4 key factors impact your premium
Ever wondered how insurers work out the cost of your life insurance? There are many factors that can impact the premium you pay, but there are 4 factors in particular you need to be aware of.
Your personal risks
- Dangerous occupations can attract a higher base rate for your insurance, even before any loadings are applied.
- Poor health (such as a high Body Mass Index, or BMI) as well as dangerous hobbies, may add what’s called a ‘premium loading’ to your cover – which means you pay a higher premium than someone who doesn’t have those risk factors. Any loadings like these are recorded on your Policy Schedule
- In terms of your health and lifestyle, the core factors that can contribute to your risk, and therefore a potential premium loading or higher set of rates, include:
- Smoking – past and current smoking behaviour
- Medical history – any conditions you currently suffer from, or have previously suffered from, or hereditary factors that increase your risk of claim
- Occupation – the danger posed by your job on your physical wellbeing
- Hobbies – the danger posed by any high risk personal
If your health improves or your lifestyle has changed recently, get in touch with your adviser to review your policy and determine if these loadings can be removed to help lower your premium
- Your age and gender
- Life insurance premiums are predominantly based on the risk of certain events happening to you. These risks increase with age as serious illnesses become more common as you get older
- Age-related risks can also differ for men and women, which is why premiums for men and women of the same age may be different.

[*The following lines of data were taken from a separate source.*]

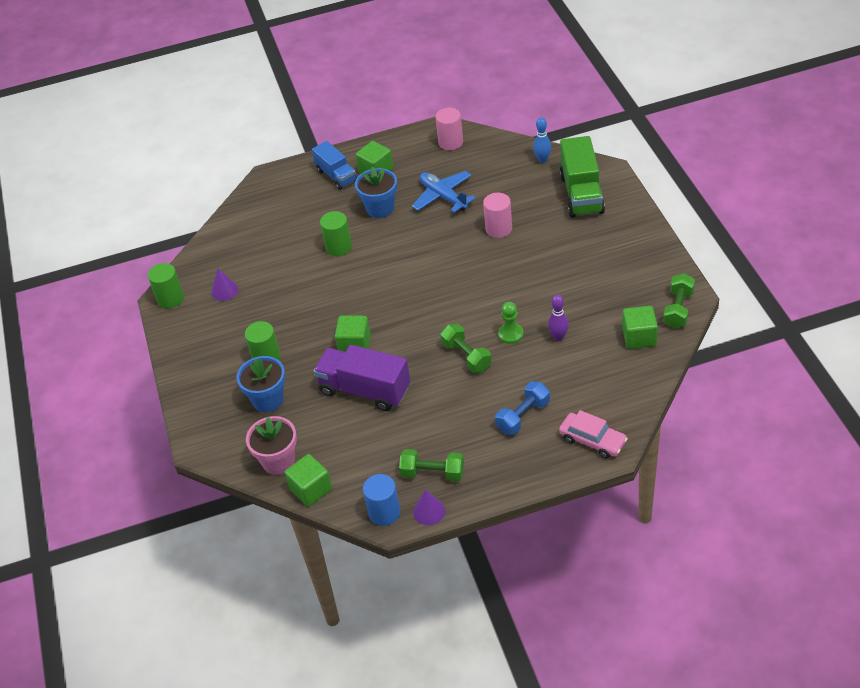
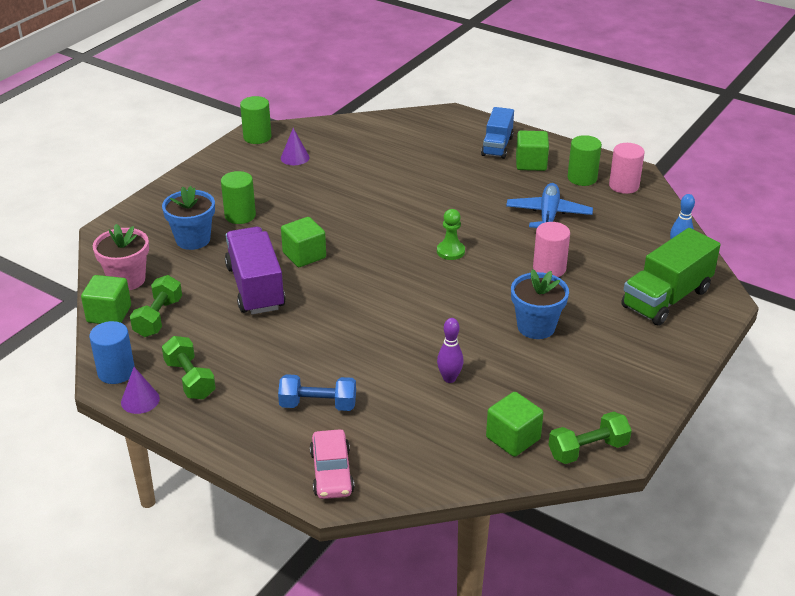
camera: 45 degrees right, 10 degrees down
(338, 247) = (413, 189): green cylinder -> green cylinder (582, 178)
(380, 208) = (488, 188): blue flower pot -> blue flower pot (536, 327)
(466, 356) = (359, 329): green dumbbell -> green dumbbell (158, 317)
(511, 334) = (418, 344): green pawn -> green pawn (450, 251)

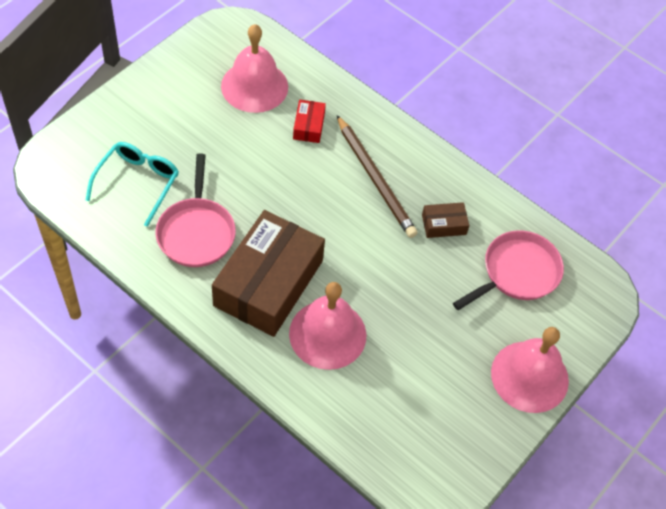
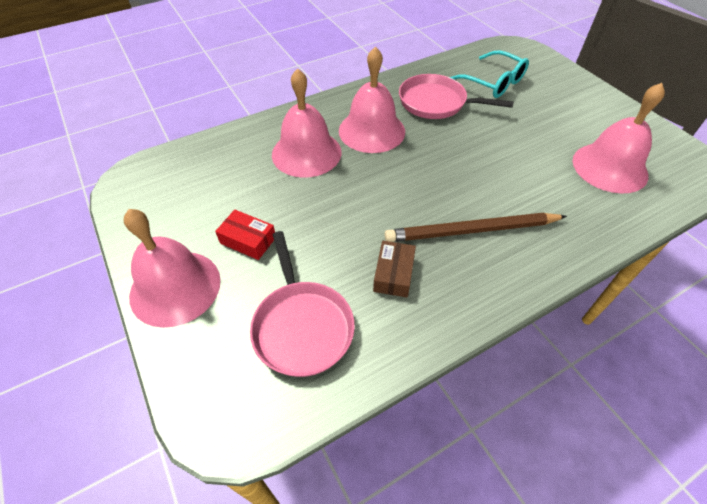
camera: 115 degrees right, 5 degrees down
(268, 283) = (371, 130): brown box -> pink bell
(309, 126) = (552, 195): red box -> red box (248, 240)

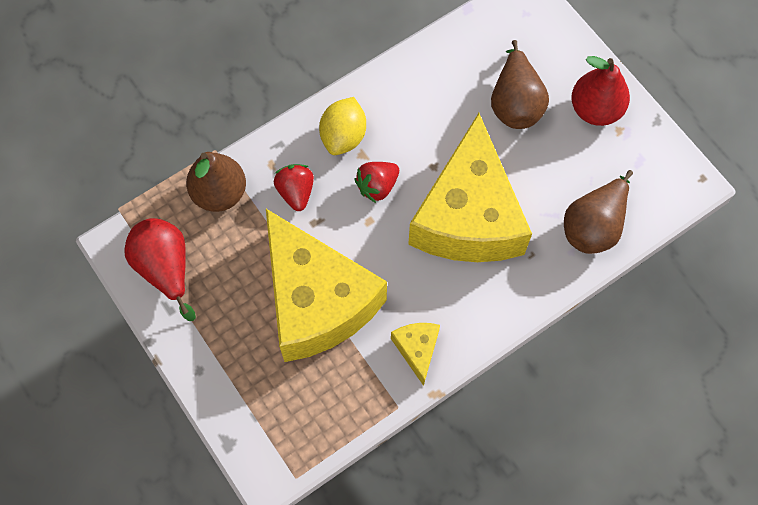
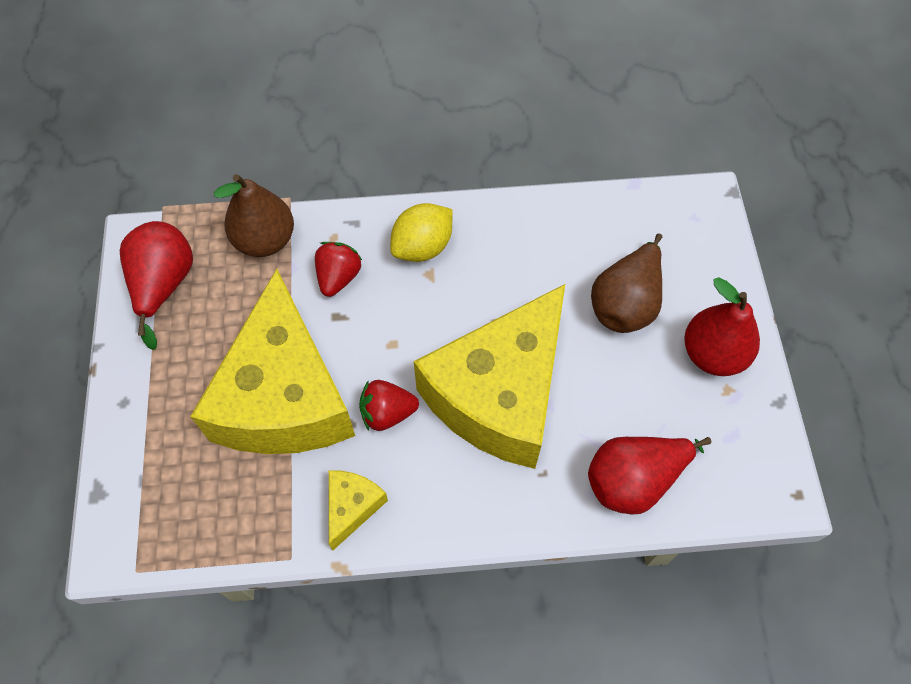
camera: 30 degrees right, 5 degrees down
(377, 186) = (424, 313): red strawberry -> red strawberry (387, 413)
(593, 226) = (634, 480): brown pear -> red pear

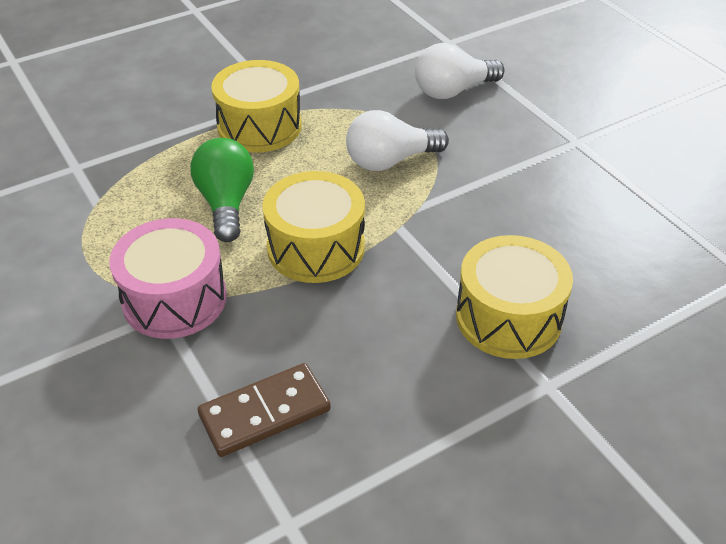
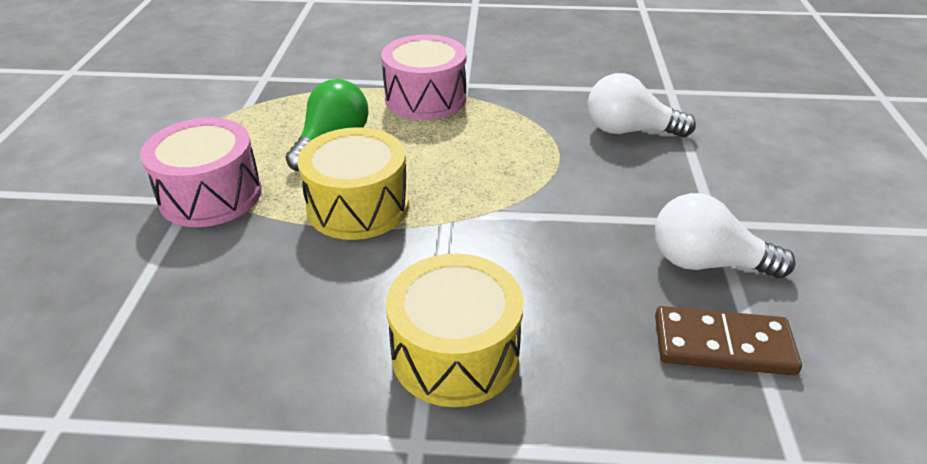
camera: 35 degrees right, 5 degrees down
(259, 126) = (425, 98): yellow drum -> pink drum
(265, 413) = (159, 317): brown domino -> brown domino (723, 345)
(390, 161) = (503, 165): white light bulb -> white light bulb (706, 263)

For example, women live longer than men on average, which is why in most cases life cover premiums are cheaper for women.

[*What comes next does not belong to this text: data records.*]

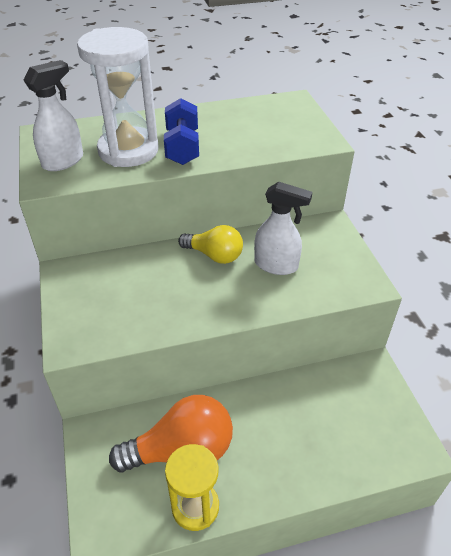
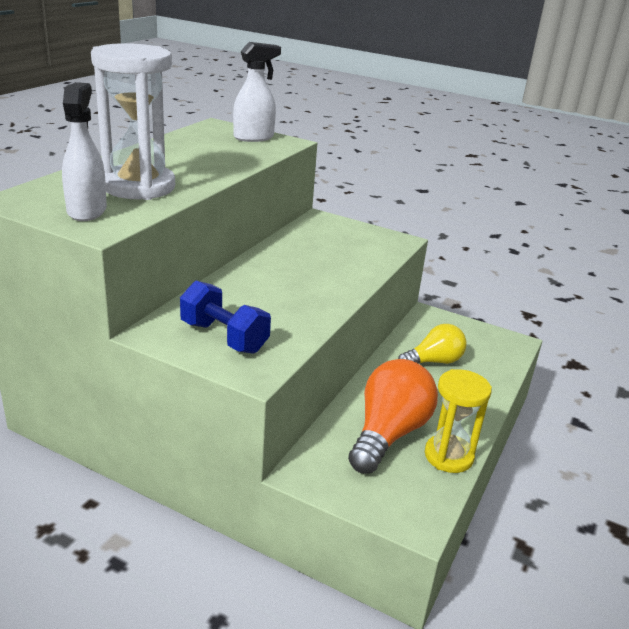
camera: 50 degrees left, 15 degrees down
(182, 147) = (185, 172): blue dumbbell -> blue dumbbell (224, 337)
(214, 255) = (269, 267): yellow light bulb -> yellow light bulb (433, 361)
(276, 265) = (325, 254): white spray bottle -> white spray bottle (254, 138)

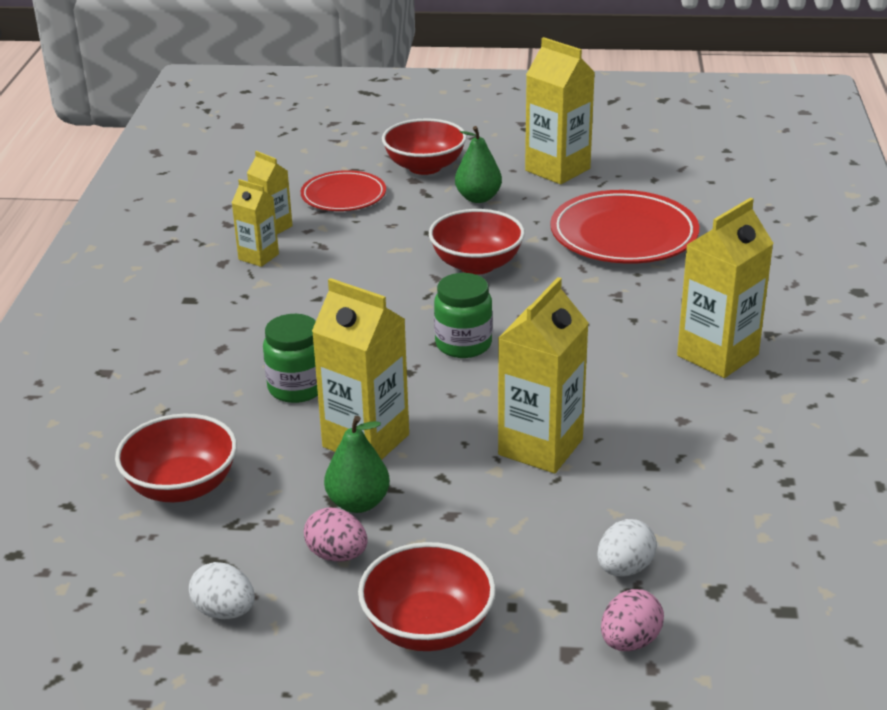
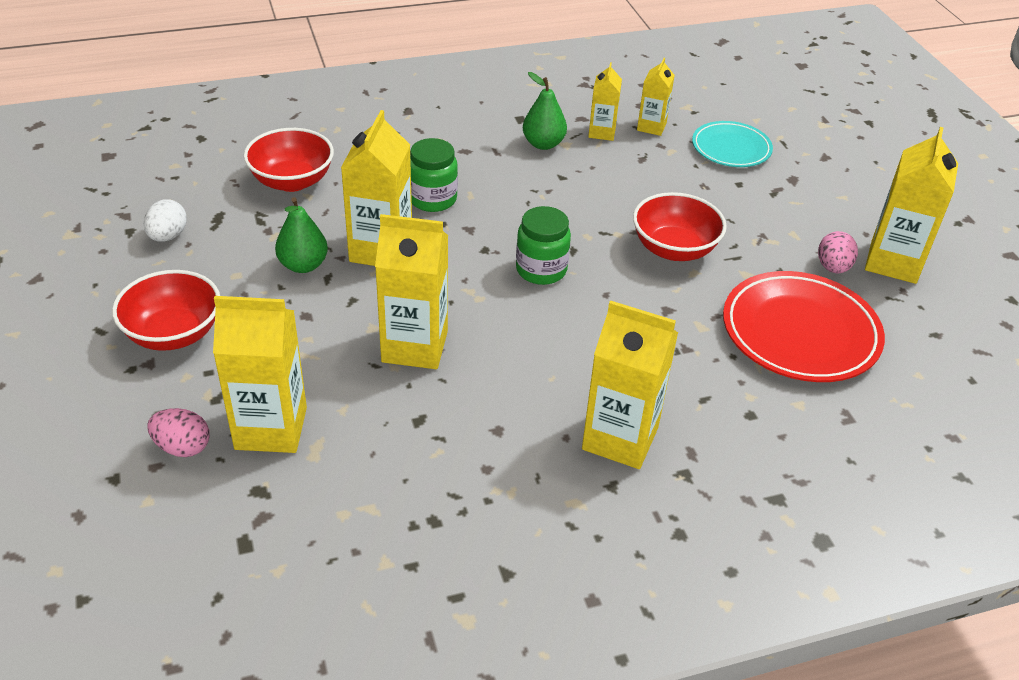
camera: 65 degrees right, 10 degrees up
(337, 555) = (241, 270): pink egg -> pink egg (833, 267)
(343, 196) = (731, 148): red plate -> turquoise plate
(425, 167) = (822, 179): red bowl -> none
(478, 198) = (792, 224): green pear -> green pear (543, 144)
(624, 568) = (271, 428): white egg -> yellow carton

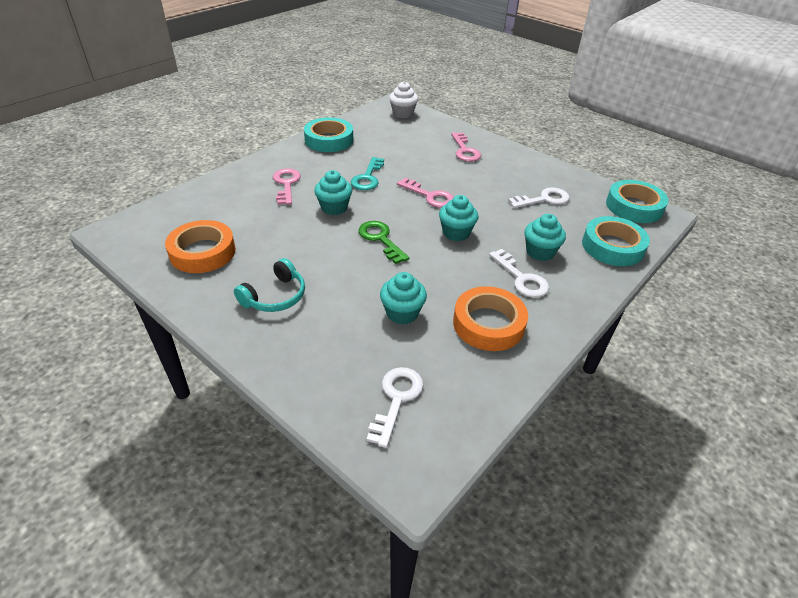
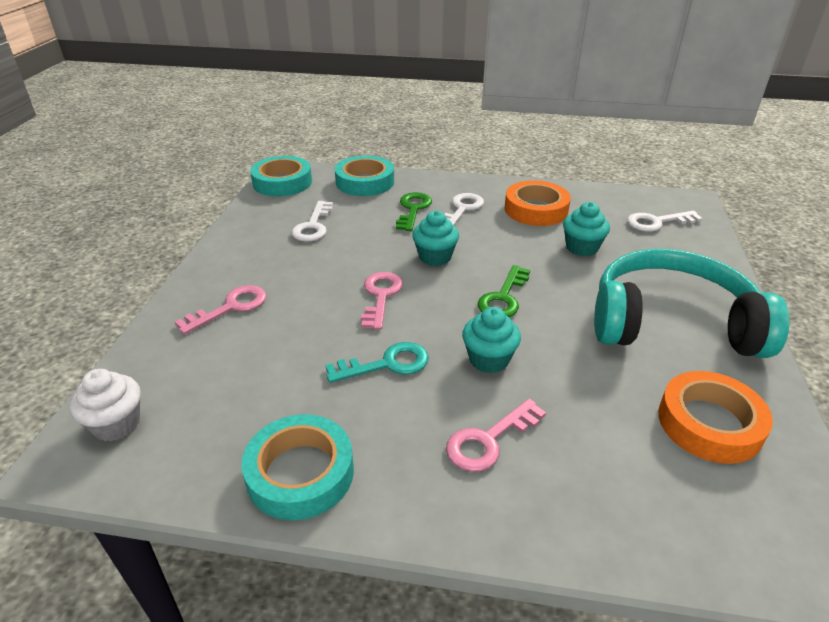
camera: 120 degrees left, 5 degrees down
(275, 296) = (671, 323): turquoise headphones -> turquoise headphones, size x2.14
(540, 252) = (413, 209): turquoise cupcake -> green key
(544, 199) = (313, 226): white key -> white key turned 120 degrees counterclockwise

- The more protection you have, the higher the cost of your cover
Your cost is influenced by these important factors of your policy:
- The type of benefits that are payable on your policy (trauma, disability, death)

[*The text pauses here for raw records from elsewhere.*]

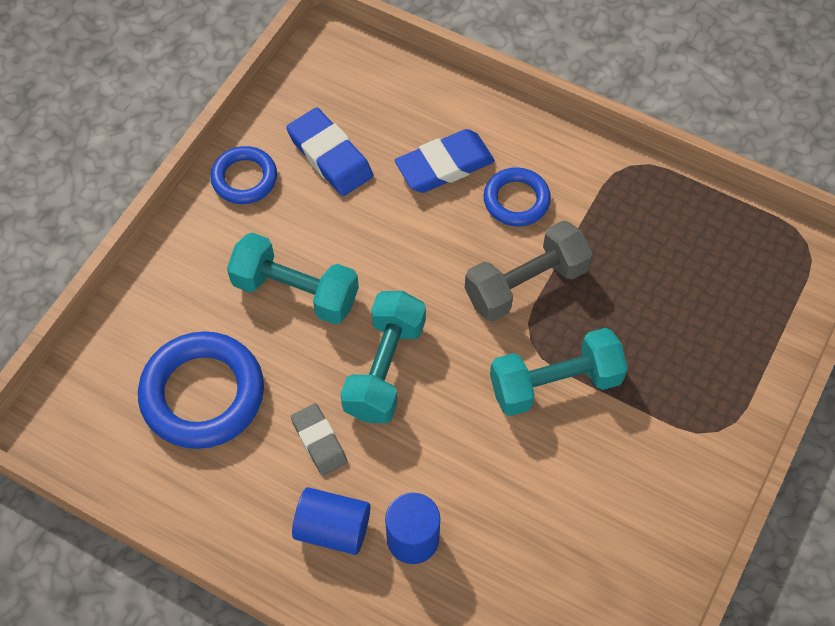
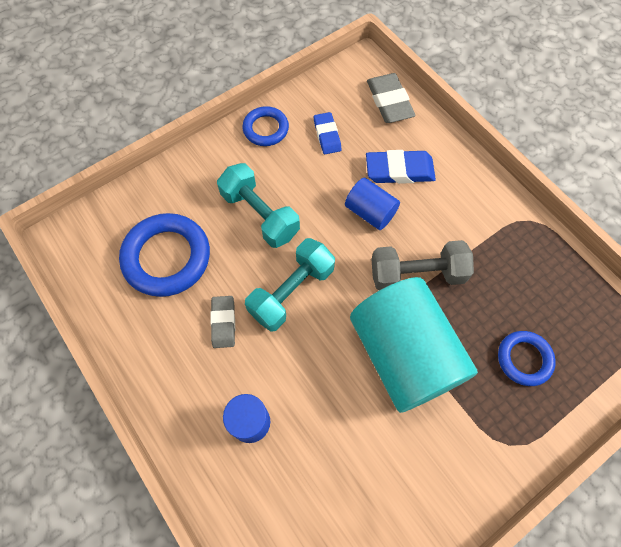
camera: 25 degrees right, 5 degrees up
(330, 156) = (327, 135): blue eraser -> blue eraser, size x0.65
(333, 529) = (201, 389): blue cylinder -> blue cylinder (370, 212)
(389, 81) = (389, 101): none -> grey eraser
(516, 200) = (437, 213): blue ring -> blue ring (524, 359)
(555, 383) = (404, 354): turquoise dumbbell -> turquoise cylinder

- The sums insured of those benefits
- How long you would receive those benefits for (i.e. your benefit period for income protection)
- The waiting period you’ve selected before your benefits are paid out (for income protection)
- Any optional extras you may have selected
- Whether you’ve chosen to pay stepped or level premiums
For most policies, two premium structures are offered:
- A stepped premium is one where the cost of your cover is recalculated each year based on your age at each policy anniversary. Generally this means your premium will increase each year as you get older.
- A level premium is one where premiums are calculated based on your age when any cover started. Your premium is generally averaged out over a number of years, which means you avoid increases in your premium due to age at each policy anniversary. This means your cover is more expensive than ‘stepped premiums’ at the beginning of your policy, but generally gets cheaper (relative to stepped premiums) as your policy continues.
- It’s important to note that at policy anniversary the premium may still increase (even with level premiums), because age is just one factor that determines your premium. Other factors that impact premium (such as claims trends in Australian population) can result in a repricing of your insurance cover.
- When insurers reprice stepped or level premiums, they don’t do it for an individual policy within a specific group unless they do it for every policy in that group.
- Regardless of whether stepped or level premium is selected, premium rates and premium factors are not guaranteed or fixed and insurers have increased premium rates in the past and may increase in the future.
A number of other factors may influence your premium, including:
- Where you live, because different state governments levy stamp duty differently.
- The structure of your cover, such as whether you select to have your insurance as a ‘stand-alone’ product, or whether you have it linked.
- The number of lives covered, you may be eligible for a group discount on your premium if your policy covers family or business partners.
- The frequency you want to pay your premium, where paying your premium monthly can attract a loading which wouldn’t apply if you pay your premium annually.
- Whether you’ve selected indexation, as a way of pegging your cover against cost of living increases.
- Whether you’ve chosen any extra cost options for your policy, including things like accidental death covers, child covers and others.